Christians frequently ask this question of others — I have been asked it repeatedly. For some, it determines who is “us” and who is “them”, who is “in” the group or “out” of the group. It often comes across as a preoccupation with the spiritual condition of others. Often, Christians themselves take their own salvation for granted.
My new pastor friend found it disturbing to think that salvation might depend on something other than believing a set of quantifiable articles of faith. We discussed it much during the “Cult Night” sessions and it featured prominently in his written letter:
“How can you tell someone is saved? And if our ‘works’ contribute to our salvation, how can we know how many commandments must be obeyed in order to be saved?”
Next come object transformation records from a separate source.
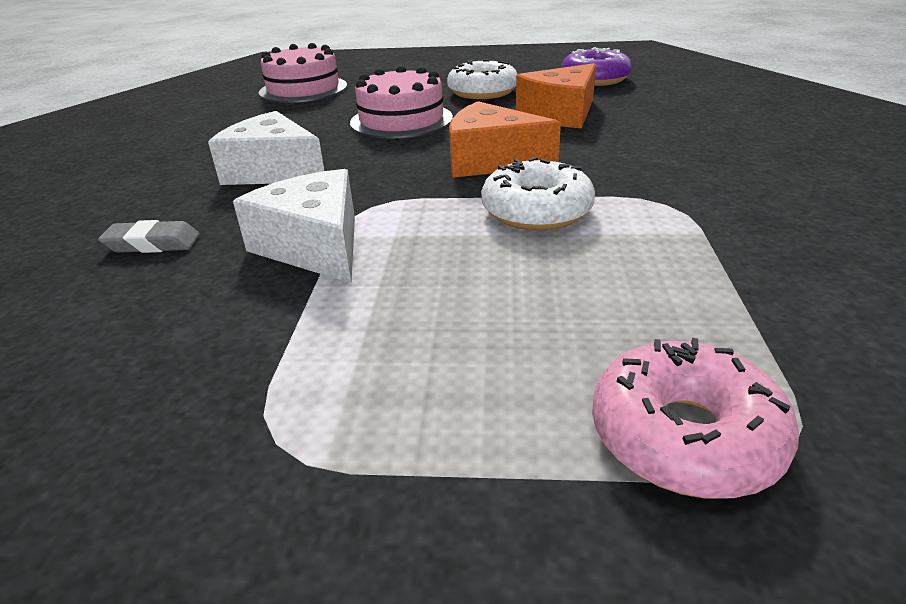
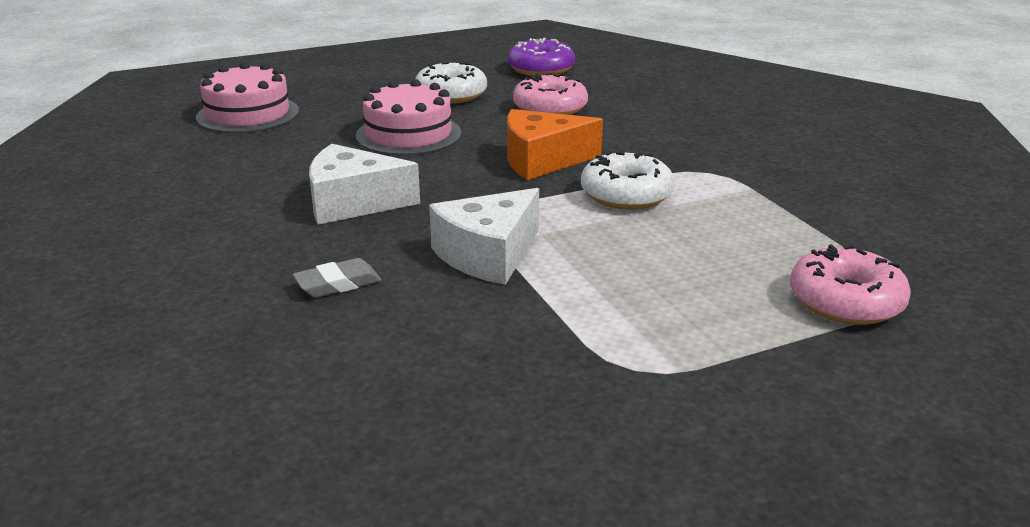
camera: 30 degrees left, 5 degrees down
(315, 246) = (488, 255): white cheese -> white cheese turned 75 degrees counterclockwise
(560, 114) = (550, 108): orange cheese -> pink donut

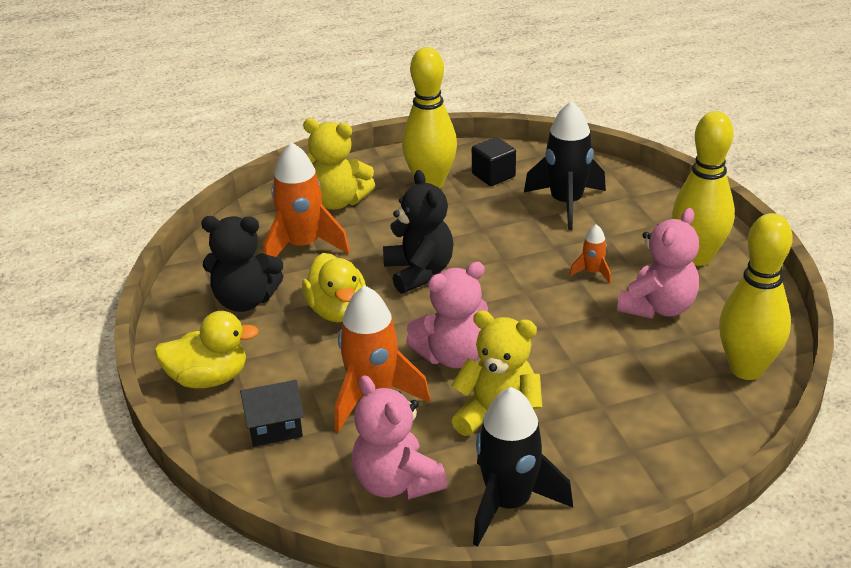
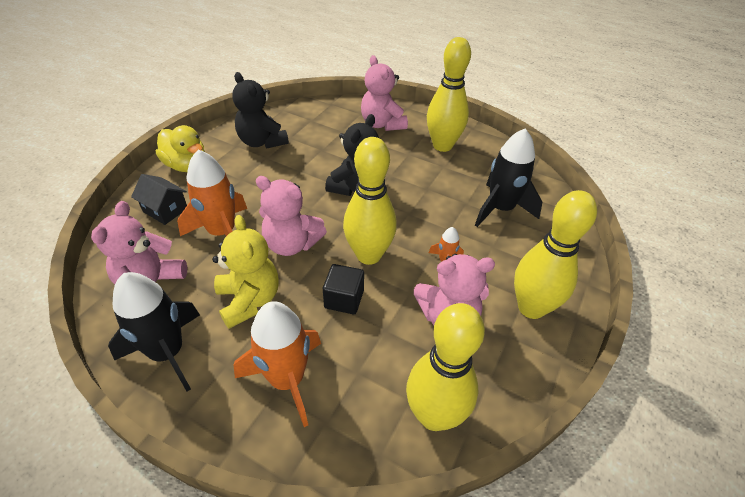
camera: 45 degrees right, 10 degrees up
(303, 246) = (329, 134): orange rocket -> orange rocket (287, 380)
(337, 311) = (287, 177): yellow duck -> none
(338, 201) = (382, 124): yellow teddy bear -> pink teddy bear
(493, 175) = (484, 164): black cube -> black cube (344, 299)
(529, 313) = (368, 255): none -> yellow bowling pin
In other words, how does one know whose belief is sincere and acceptable to God? I am content to understand that, ultimately, God alone knows the answer for each of us. Whether a man or woman professes to be a Baha’i and avows belief in the word of God and makes sincere efforts to obey His commandments and love His creatures; or professes to be a Christian, accepts Jesus as Lord and Savior, and believes in the Trinity, and the grace of God, and Christ’s blood atonement for our sins — God alone knows whether these professions are acceptable and sincere enough to warrant salvation.
All any believer can know, in either case, is that they have faith and are making a sincere effort to be and do what God would have them be and do. And, of course, they can know whether or not they truly love God. The rest is dependent on the grace of a God Who, Baha’u’llah tells us, is more friend to us than we are to ourselves.
Since these inner matters of faith exist solely between each believer and God, what purpose does it serve to be certain of someone else’s salvation? Certainly, if we would be faithful to the teachings of Christ, we cannot allow this knowledge to prejudice us for or against someone.
Baha’u’llah wrote:
He should forgive the sinful, and never despise his low estate, for none knoweth what his own end shall be. How often hath a sinner attained, at the hour of death, to the essence of faith, and, quaffing the immortal draught, hath taken his flight unto the Concourse on high! – Gleanings from the Writings of Baha’u’llah, p. 265.
We are responsible for our own spiritual progress and no one else’s. Only each one of us, as individuals, can determine how well or how poorly we are following God’s teachings and putting them into practice.